El sistema escolar —en español a partir de 1944— incluyó desde los años 50 historia y literatura puertorriqueñas, un logro de las luchas populares. Ha sido una educación unida a la ausencia de economía propia y otras instituciones esenciales. 

Un Puerto Rico principalmente mental se expresa con franqueza en el poema “Boricua en la luna” de Juan Antonio Corretjer, que musicalizó bellamente Roy Brown y ha sido un éxito de enorme popularidad desde los años 90. Afirma emotivamente la puertorriqueñidad obrera, así como su desarraigo. El documental After María (Nadia Hallgren, 2019) aborda esta desubicación por vía del género femenino, y también el discrimen y burocratismo del aparato federal.

Cada vez más federalizado, el gobierno local es motivo de chiste y crítica por sus dificultades fiscales e intelectuales. Pero es dificil saber cuál sería la función del gobierno electo local —adoptado en 1948 tras la presión de luchas patrióticas y populares—, pues un desarrollo socioeconómico propio de Puerto Rico está descartado oficialmente. Aquí el desarrollo como tema científico es generalmente desconocido, incluso asume un cariz subversivo, aunque en el resto del mundo se estudia y discute. 

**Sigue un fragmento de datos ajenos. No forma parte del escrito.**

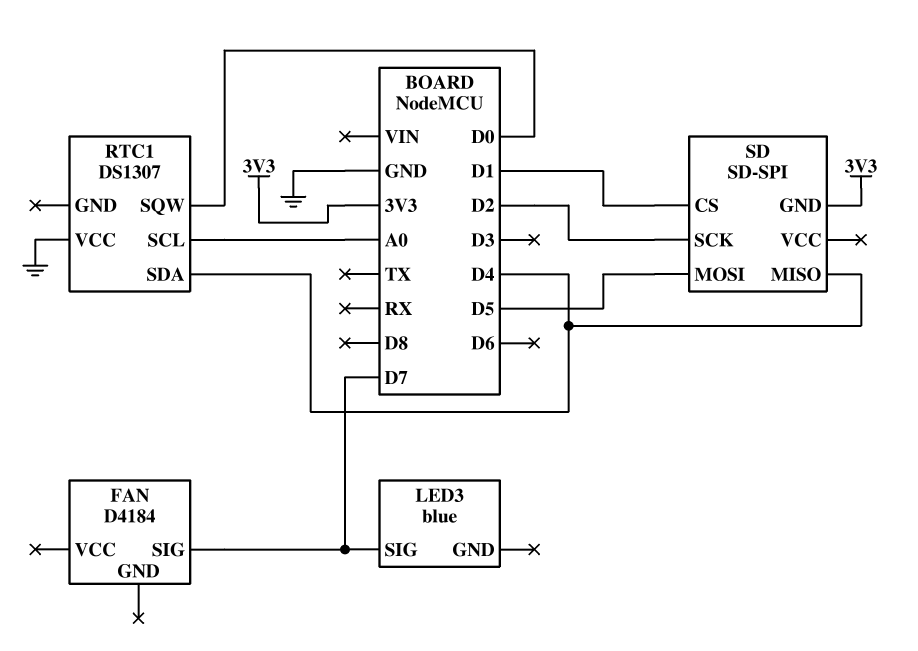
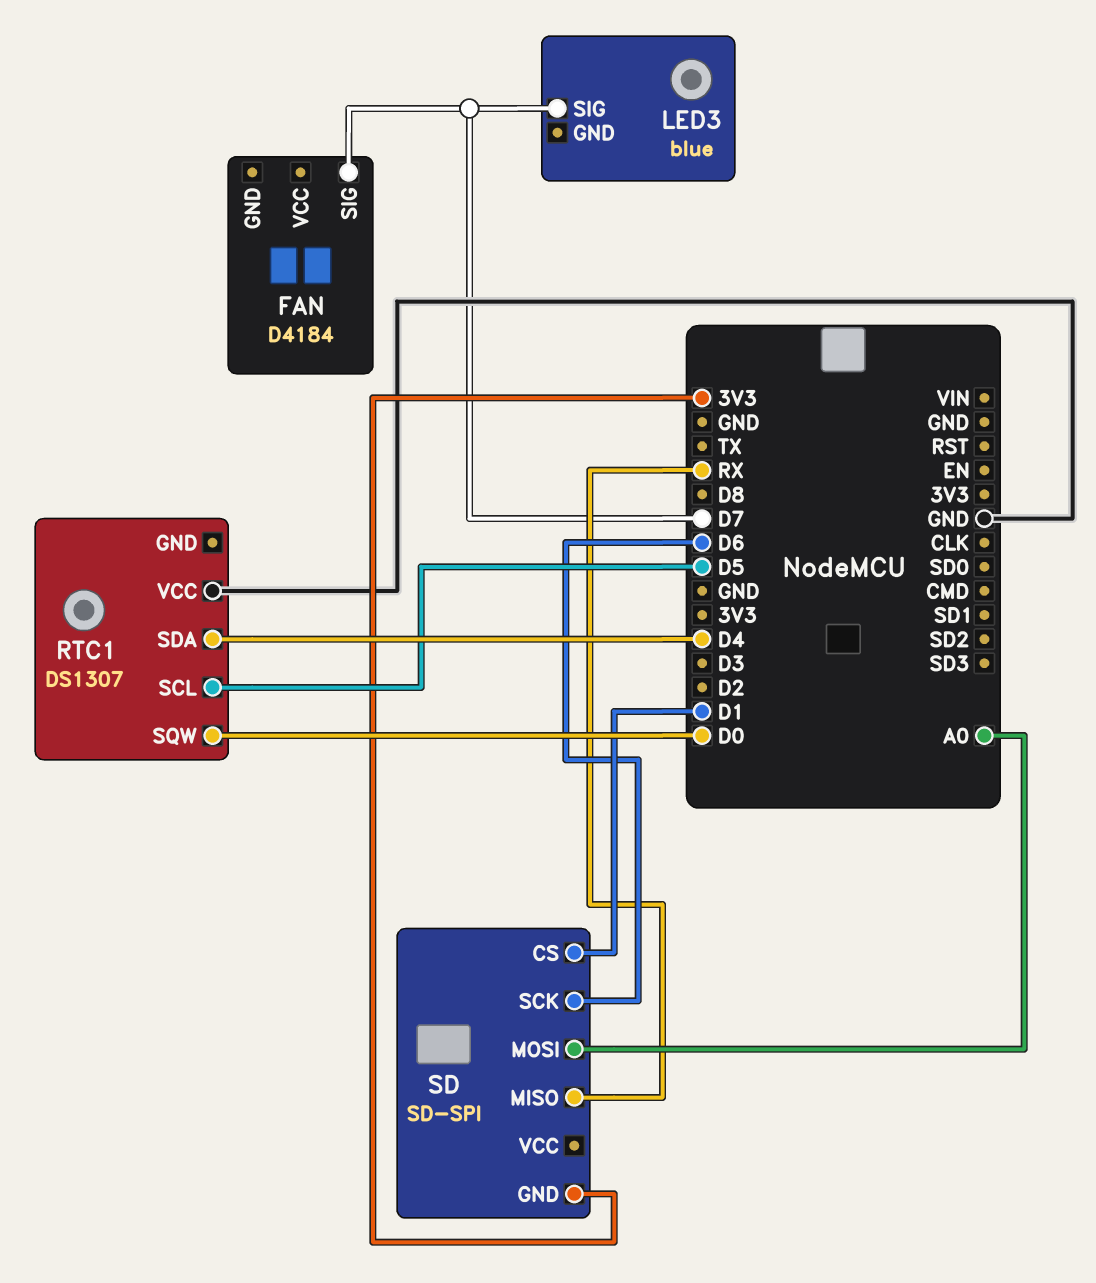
RTC1 pin SCL: A0 -> D5
SD pin MISO: D4 -> RX
SD pin MOSI: D5 -> A0
SD pin SCK: D2 -> D6

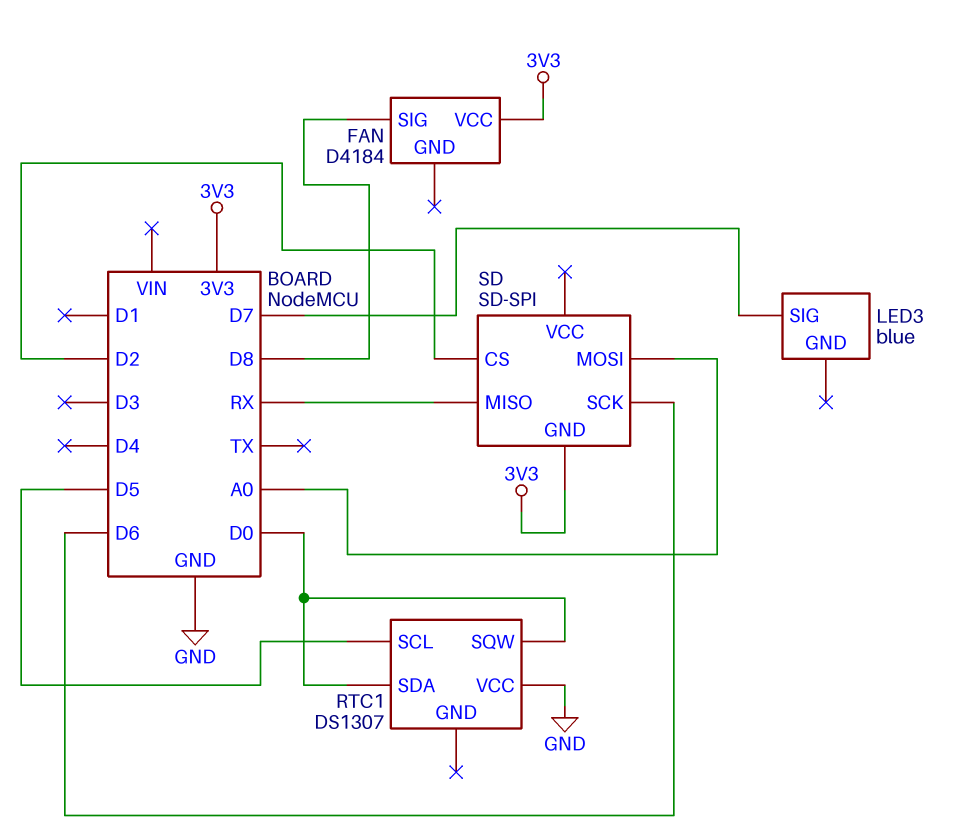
FAN pin SIG: D7 -> D8
FAN pin VCC: none -> 3V3
RTC1 pin SDA: D4 -> D0
SD pin CS: D1 -> D2

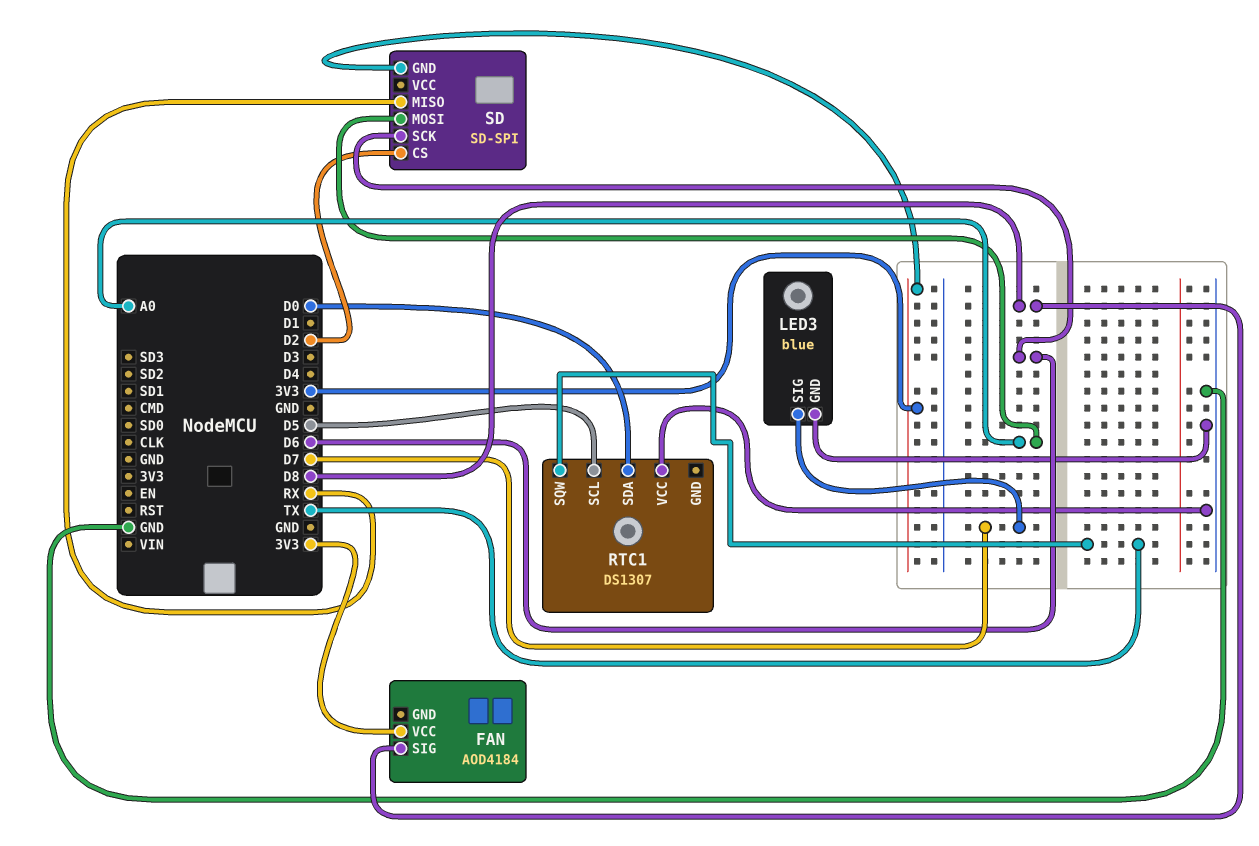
FAN: D4184 -> AOD4184
LED3 pin GND: none -> GND
RTC1 pin SQW: D0 -> TX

La extensión de la ciudadanía americana en 1917 podría significar que Washington había decidido desconocer el carácter nacional de Puerto Rico, a la vez que daría a los puertorriqueños, como individuos, acceso al amplio mercado norteamericano. Habría desarrollo individual para quienes puedan; no del país.

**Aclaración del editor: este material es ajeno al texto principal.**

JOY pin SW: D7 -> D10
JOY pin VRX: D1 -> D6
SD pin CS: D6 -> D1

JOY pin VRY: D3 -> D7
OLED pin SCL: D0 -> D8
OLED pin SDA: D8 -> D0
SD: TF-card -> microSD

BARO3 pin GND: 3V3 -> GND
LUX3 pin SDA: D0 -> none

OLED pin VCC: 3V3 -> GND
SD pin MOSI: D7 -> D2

Los sacrificios de los nacionalistas parecen una advertencia dramática de que todo esto ocurriría, y de que la nación, como realidad material, estaría en camino de liquidarse. Su idealismo era más bien materialista (ver los discursos de Albizu entre 1948 y 1950 en Ivonne Acosta, La palabra como delito, 1993). 

Lo popular

Queda, desde luego, la potente cultura popular. Su base es una “jibarería cimarrona libertaria” forjada en los primeros siglos de colonización española, según Ángel Quintero Rivera en su fértil texto Salsa, sabor y control; sociología de la música tropical (1998). 

Lo “jíbaro” lleva dentro la herencia africana y la diversidad de elementos oprimidos que formaron paulatinamente la sociedad isleña, sobre todo en los campos. Se formó en condiciones aisladas y agrestes y en tensión con el poder, pero atraído hacia la civilización cristiana e hispana, cuyos rasgos hizo suyos y transformó a su manera. “Libertaria” puede significar aquí irreverencia o distancia respecto al estado y otras instituciones. 

Es ambigua la afirmación práctica y vivida de la identidad boricua, la que los puertorriqueños espontáneamente han formado como defensa ante distintas circunstancias. El balance puertorriqueño incluye dominación imperialista, anticolonialismo, resistencias latentes y proamericanismo.

Que el albizuísmo sea “la conciencia nacional puertorriqueña” —como Manuel Maldonado Denis titula el volumen que editó en 1972—, por tanto, se mantiene en suspenso. Si se identifica con lucha por institucionalidad política y soberanía jurídica descolonizantes, debe todavía formarse orgánicamente.

La vaga memoria histórica de heroísmo, lucha, honor y nacionalismo —que nutren blogs y portales de gente de la Isla y la diáspora— se confunde con las resistencias a PROMESA, apego a la ciudadanía americana y al Medicare, proposición de la negritud, búsqueda de la tierra y el agro, vida en los estados norteamericanos, música urbana, evasión de la ley, consumo de masas, literatura, drogas y armas, crisis de la lectura y la escritura, prisión, poder totalizante del mercado, bajos salarios, lucha por la educación, carácter político de los huracanes. 

No se traga el olvido del todo, pues, los extraordinarios hechos en que la ira y el odio se desplegaron pública y francamente y se hicieron sacrificios sangrientos. Añejada en la mente popular, la épica sacrificial sin embargo es ambivalente: puede convertirse en institución —estado, religión, política— o, por otro lado, en poesía y folklor (ver Sigmund Freud, Moses and Monotheism, 1939). 

La cultura popular se enriquece o empobrece en dependencia de la fuerza social que le imparta dirección. La hegemonía que imparten el capital y el mercado ha tenido en Puerto Rico efectos destructivos en la sociedad y la solidaridad, sobre todo a partir del neoliberalismo. Por tanto el poder político es crucial.